The bills would also allow New Jersey car dealers to sell vehicles that fail to comply with federal clean air / emissions standards.
The bills, S2740 and A4292, are the epitome of special-interest legislation. “Coincidentally,” the owners of the Foulke car dealerships in Cherry Hill, NJ, contributed over $500,000 to a leadership PAC controlled by NJ Democratic power broker George Norcross shortly before the elections in NJ last November. So some politicians, such as Senate President Steve Sweeney, are likely to feel beholden to them for winning their seats.
The Foulke car dealerships have come under fire from NJ’s Attorney General for allegedly engaging in a number of illegal practices, and have been enjoined from engaging in such activity.
Assemblymember Greenwald, author of A4292, also has close ties with auto dealers, and has carried legislation that favors car dealers before.
The “license to kill” bills in NJ are similar to other measures that legislators have rejected in other states where car dealers got them introduced. Most recently, the car dealers’ bills were withdrawn in New York and Massachusetts, once lawmakers realized how harmful they would be. Similar bills have also been defeated, or had the harmful provisions removed, in California, Maryland, Oregon, and Virginia. New Jersey legislators rejected a similar measure authored by Assemblymember Moriarty in 2015.
There is overwhelming public opposition to allowing car dealers to sell recalled used cars, with or without “disclosure,” which merely shifts legal liability onto victims. Statewide polling in New Jersey found that hardly anyone thinks such a law would be a good idea.
The car dealer “license to kill” bills are opposed by the nation’s leading consumer / auto safety organizations, plus major consumer, civil rights, and environmental groups in New Jersey, and the New Jersey State Bar Association.
They are also opposed by safety advocate Alexander Brangman, whose daughter Jewel was only 26 when she was killed by an unrepaired recalled Honda Civic with an exploding Takata airbag.

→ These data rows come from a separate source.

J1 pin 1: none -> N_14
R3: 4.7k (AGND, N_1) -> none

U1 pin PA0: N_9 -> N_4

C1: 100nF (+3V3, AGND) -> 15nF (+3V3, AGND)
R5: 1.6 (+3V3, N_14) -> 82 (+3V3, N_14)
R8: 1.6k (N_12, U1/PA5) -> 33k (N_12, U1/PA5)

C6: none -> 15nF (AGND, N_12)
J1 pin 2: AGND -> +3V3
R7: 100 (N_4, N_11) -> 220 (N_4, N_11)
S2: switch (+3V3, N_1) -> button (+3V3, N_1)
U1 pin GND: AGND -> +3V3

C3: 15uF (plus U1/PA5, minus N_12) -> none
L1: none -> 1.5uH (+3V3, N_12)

She was in a low-speed collision involving multiple cars. Everyone else walked away. But the defective Takata airbag spewed metal fragments into the passenger compartment, severing an artery in Jewel’s neck, causing her to bleed to death.
The only supporters of the anti-consumer bills are trade associations for car dealers, who seek to evade legal liability for engaging in fraud and selling deathtrap cars. Attorneys for car dealers have advised them that the legislation is needed in order to eliminate the existing protections under various state laws, which prohibit auto dealers from engaging in unfair and deceptive acts and practices, violating express or implied warranties, committing fraud by misrepresenting the condition of the car or concealing a material fact such as the safety recall status, failing to fulfill their common law duty of care, being negligent, or causing wrongful death.

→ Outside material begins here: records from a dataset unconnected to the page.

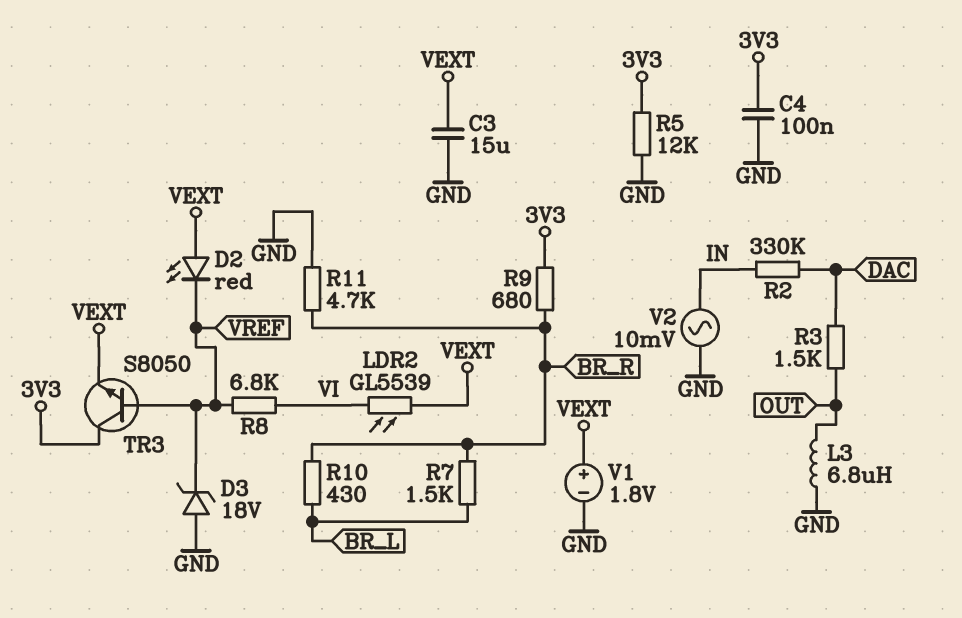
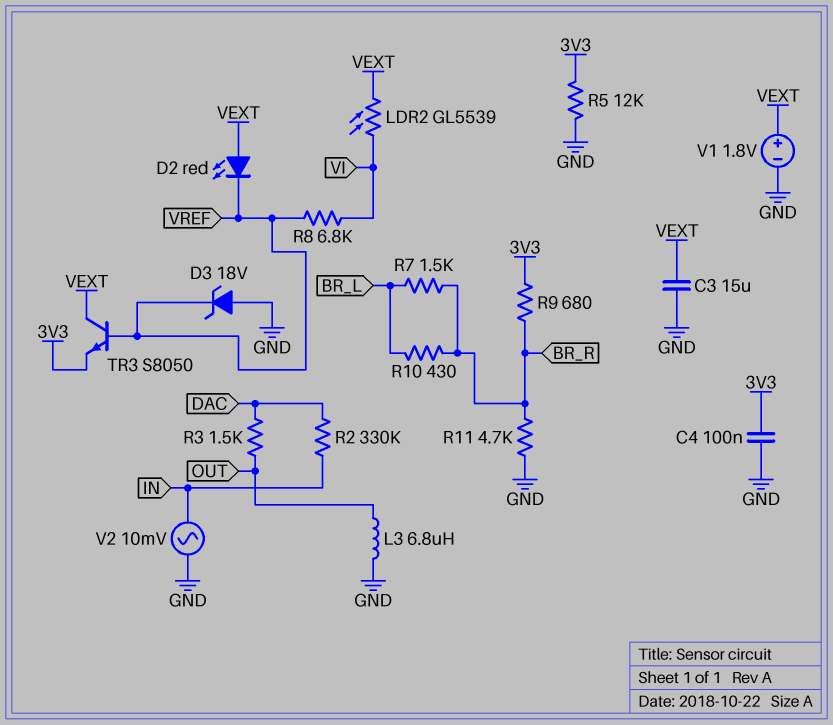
TR3: NPN S8050 (B VREF, C 3V3, E VEXT) -> NPN S8050 (B VREF, C VEXT, E 3V3)

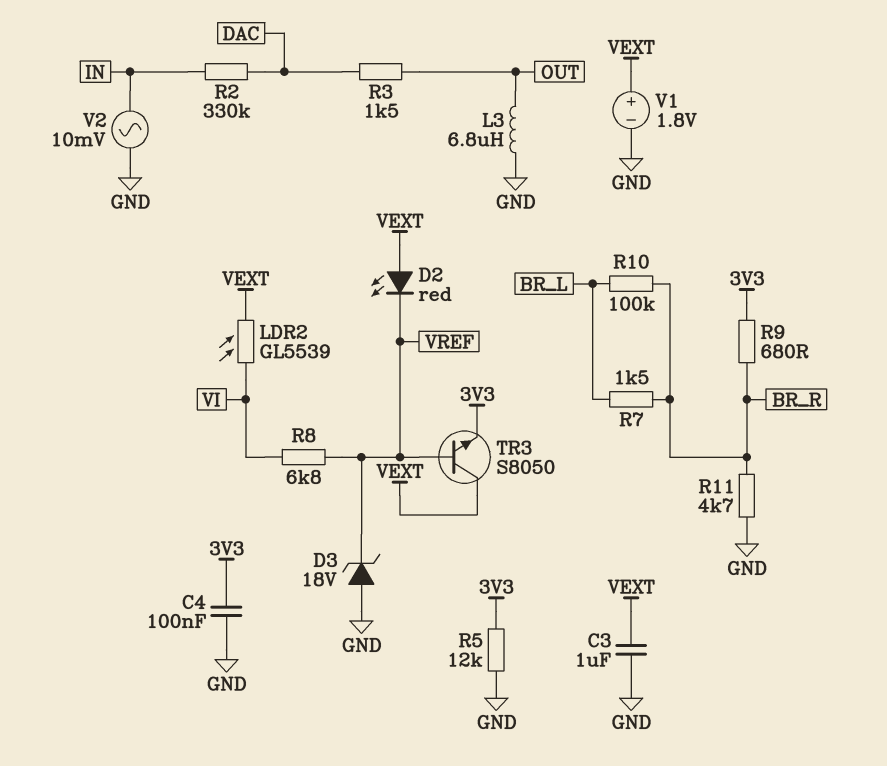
C3: 15uF (GND, VEXT) -> 1uF (GND, VEXT)
R10: 430 (BR_L, BR_R) -> 100k (BR_L, BR_R)

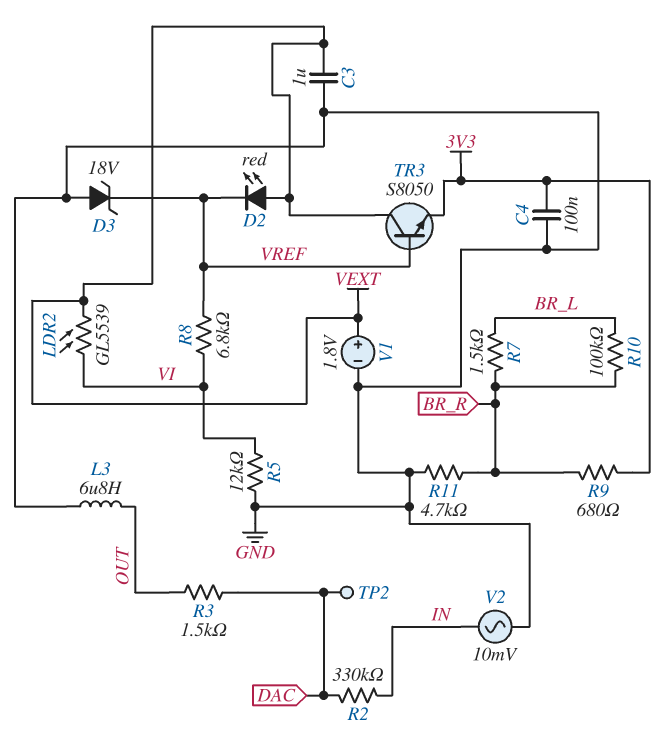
R5: 12k (3V3, GND) -> 12k (GND, VI)
TP2: none -> test point (DAC)

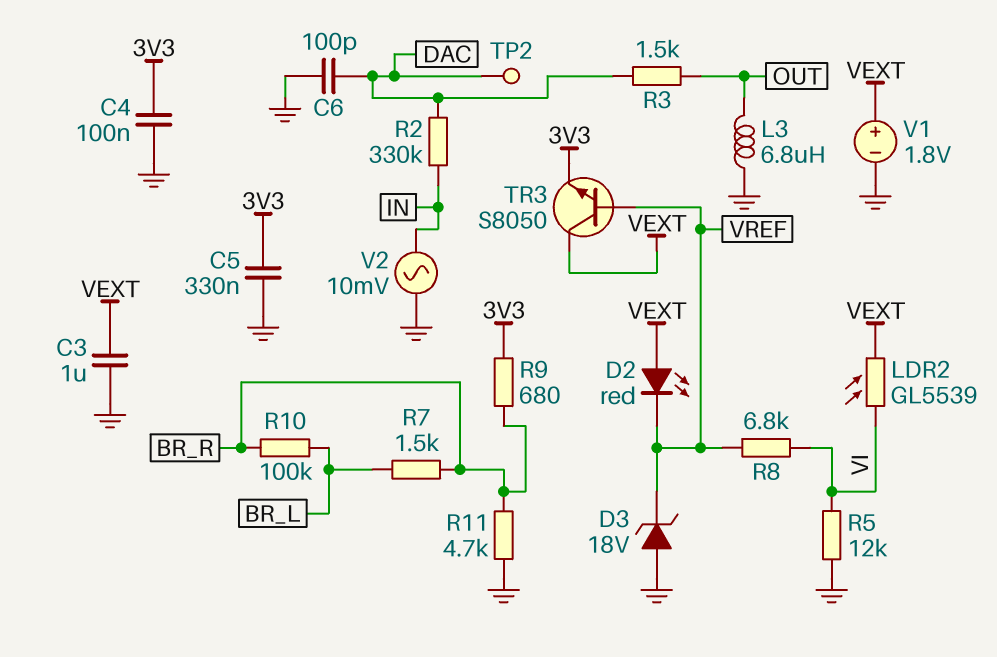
C5: none -> 330nF (3V3, GND)
C6: none -> 100pF (DAC, GND)

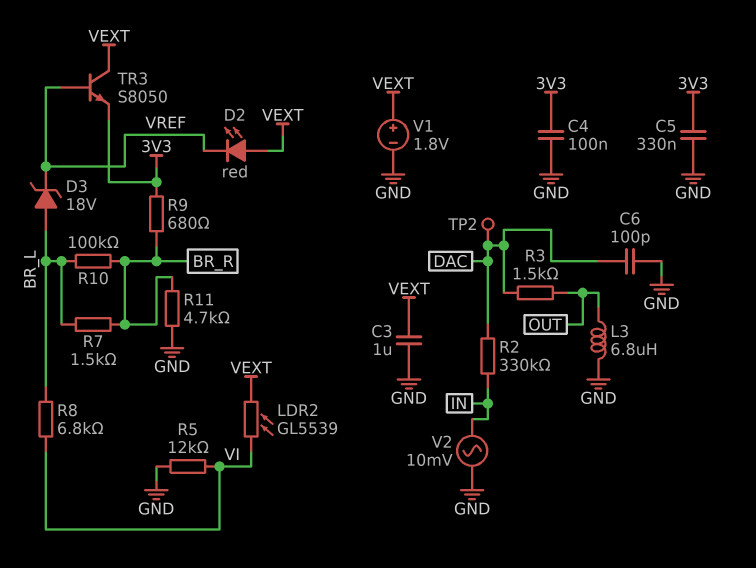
D3: zener 18V (A GND, K VREF) -> zener 18V (A BR_L, K VREF)
R8: 6.8k (VI, VREF) -> 6.8k (BR_L, VI)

The New Jersey bills are even worse than in other states, because they would also drastically limit attorneys fees for victims of fraud committed by car dealers, making it virtually impossible for individual attorneys or the state’s Attorney General to act, regardless how harmful and widespread the car dealers’ practices are, or how many victims are harmed.
That means that even if the dealers fail to “disclose” the safety recalls, and make false claims about the safety of the cars they sell, they can evade being held accountable.

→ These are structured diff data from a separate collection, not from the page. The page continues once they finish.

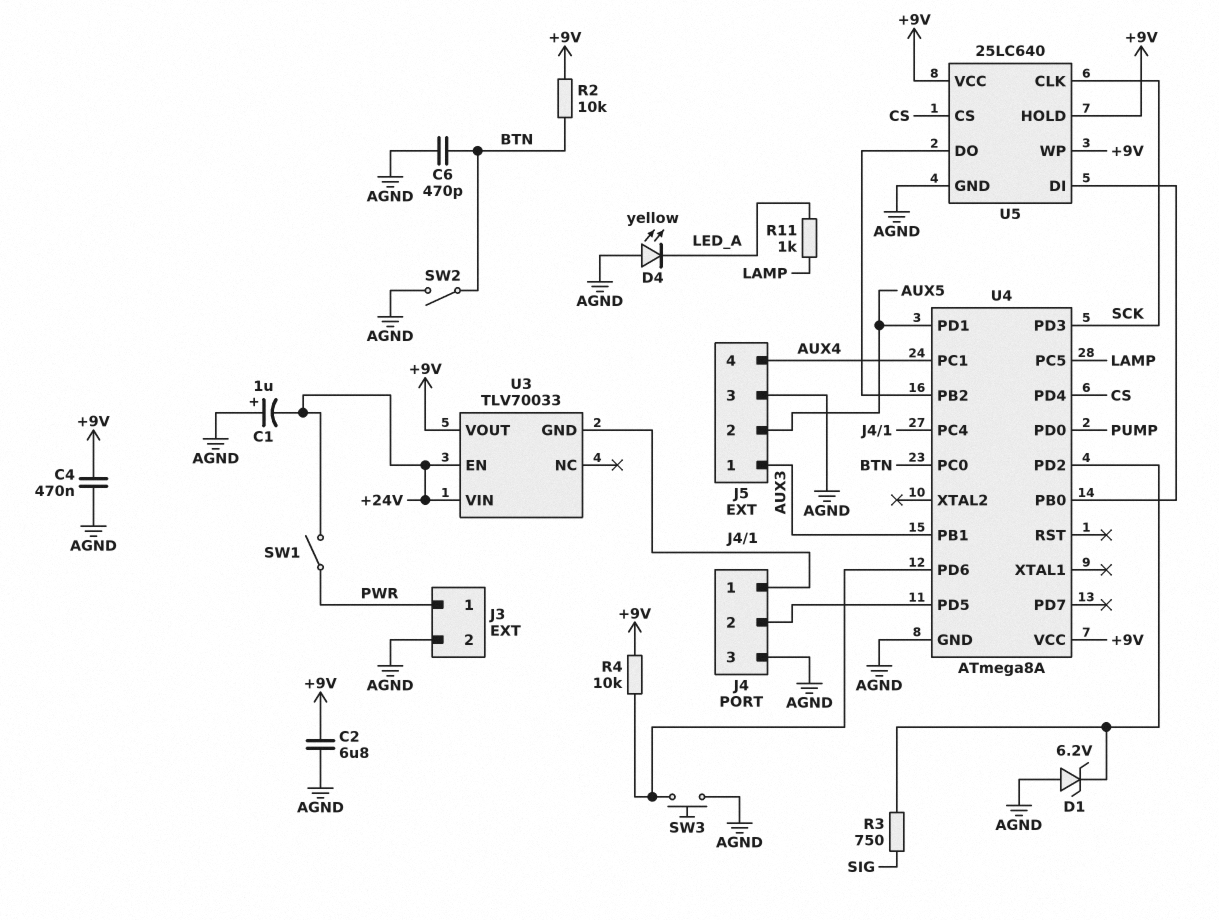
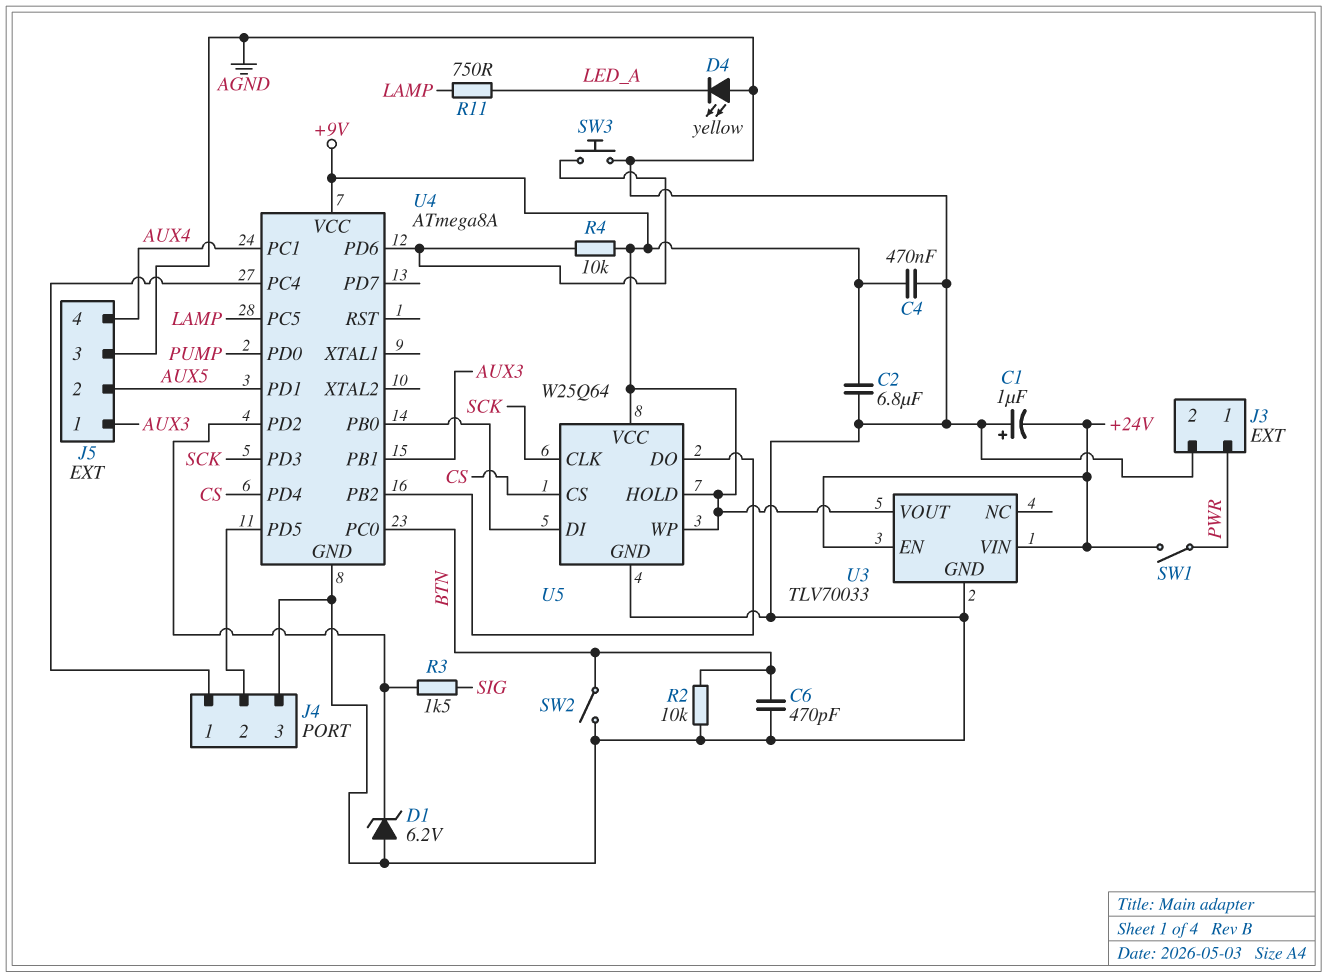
R2: 10k (+9V, BTN) -> 10k (AGND, BTN)
R3: 750 (SIG, U4/PD2) -> 1.5k (SIG, U4/PD2)
R11: 1k (LAMP, LED_A) -> 750 (LAMP, LED_A)
U3 pin GND: J4/1 -> AGND
U5: 25LC640 -> W25Q64

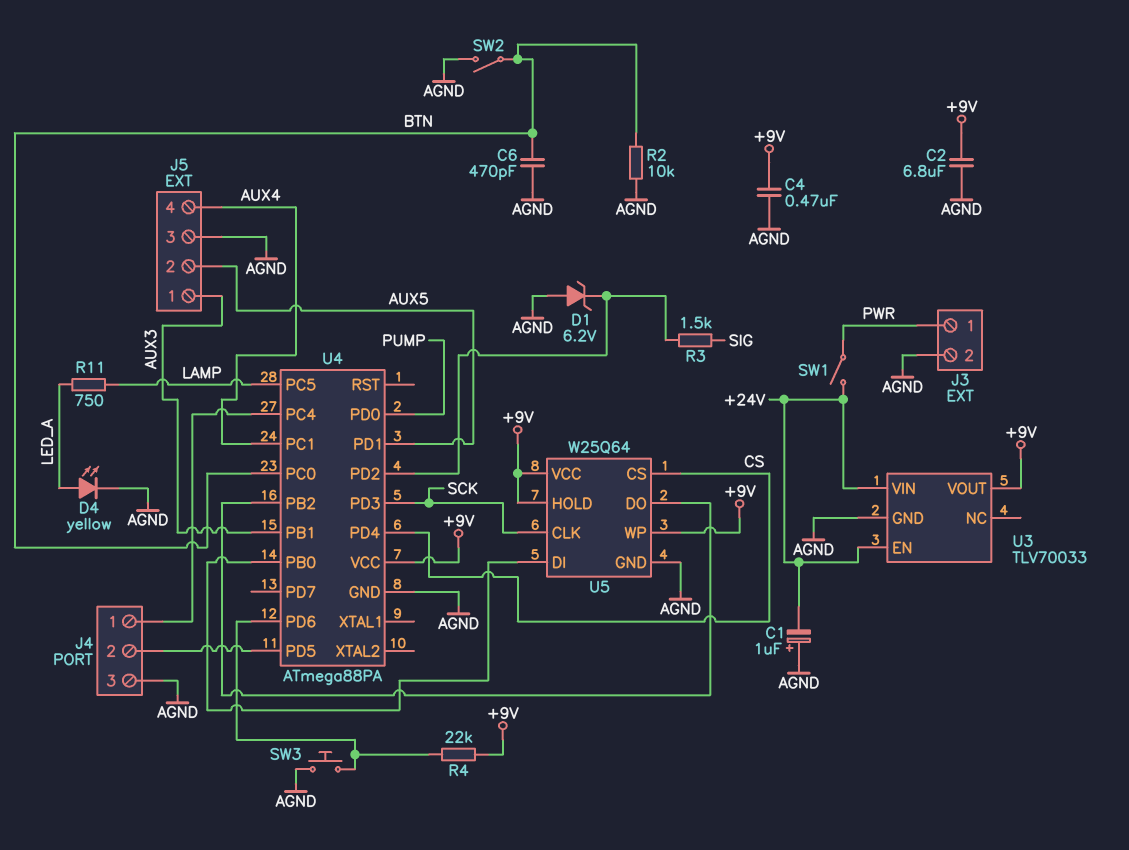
D4: LED yellow (A AGND, K LED_A) -> LED yellow (A LED_A, K AGND)
R4: 10k (+9V, U4/PD6) -> 22k (+9V, U4/PD6)
U4: ATmega8A -> ATmega88PA

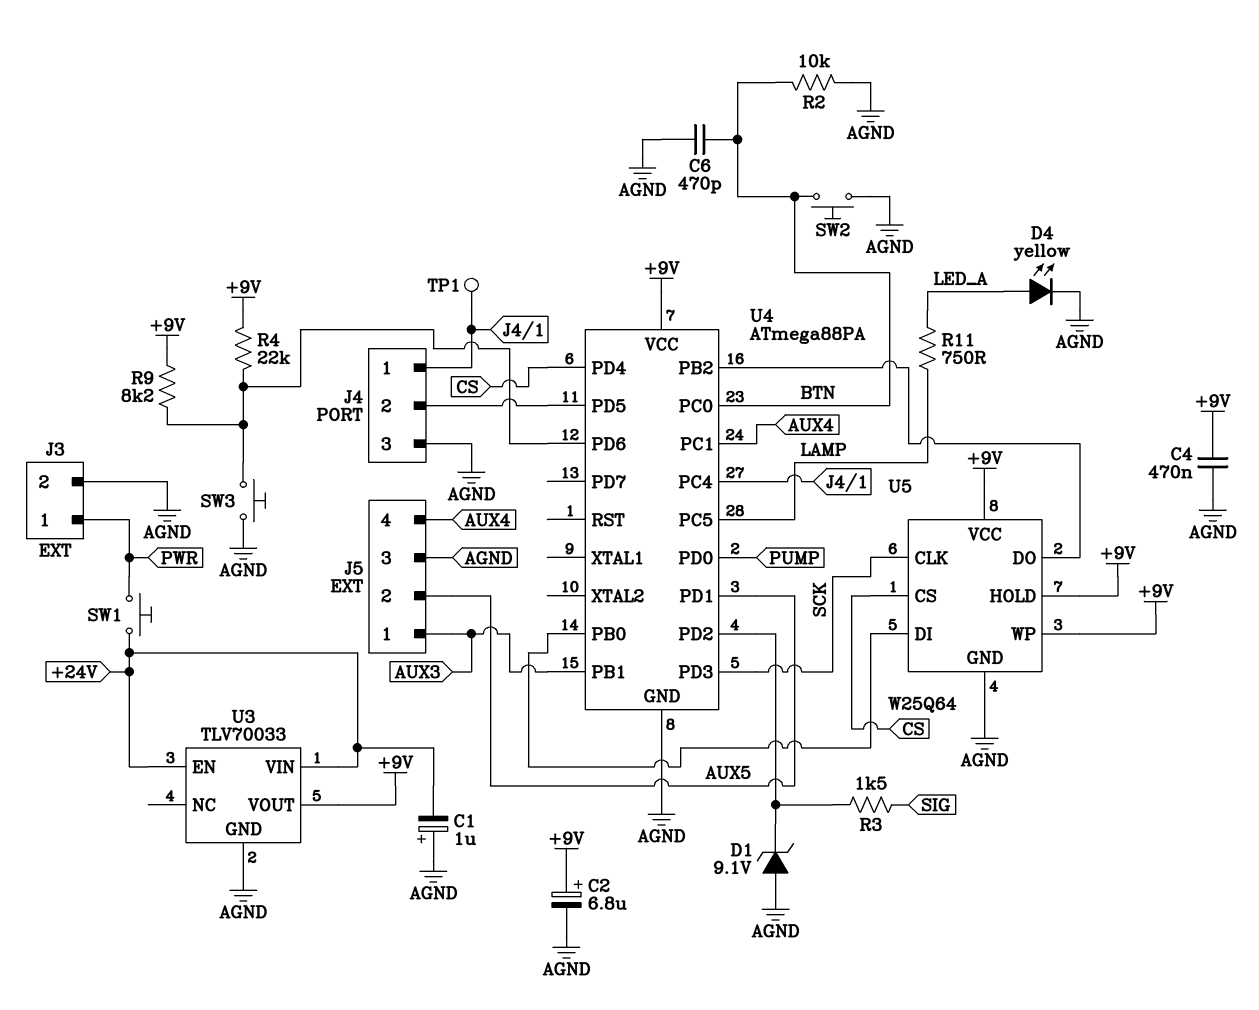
C2: 6.8uF (+9V, AGND) -> 6.8uF (plus +9V, minus AGND)
D1: zener 6.2V (A AGND, K U4/PD2) -> zener 9.1V (A AGND, K U4/PD2)
R9: none -> 8.2k (+9V, U4/PD6)
SW1: switch (+24V, PWR) -> button (+24V, PWR)
SW2: switch (AGND, BTN) -> button (AGND, BTN)
TP1: none -> test point (J4/1)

Here are some of the letters of opposition to the car dealer bills:
Consumer Federation of America, Consumers for Auto Reliability and Safety, National Association of Consumer Advocates, Consumer Action, and The Safety Institute
Alexander Brangman, father of Jewel Brangman, who was killed by an unrepaired recalled car
New Jersey State Bar Association
New Jersey Citizen Action, Sierra Club of New Jersey, NAACP New Jersey, The Latino Action Network, Ironbound Community Corporation, La Casa De Don Pedro, New Jersey Tenants Organization, Environment New Jersey, American Federation of Teachers Local 2274 Ramapo College of New Jersey
Consumers League of New Jersey
Pam Fischer, founder of the New Jersey Teen Safe Driving Coalition and former Director of the New Jersey Division of Highway Traffic Safety
Philadelphia Inquirer: N.J. considers a consumer bill that only car dealers love
News 12 Investigates: Car recall bill may provide less protection in legal disputes
News 12 Investigates: Groups oppose bill to require auto dealers to notify buyers about recalls
NJ101.5 Radio: Consumer groups fear the backhand effects of New Jersey car recall legislation
NJTV: Would new bill harm or help consumers buying used cars?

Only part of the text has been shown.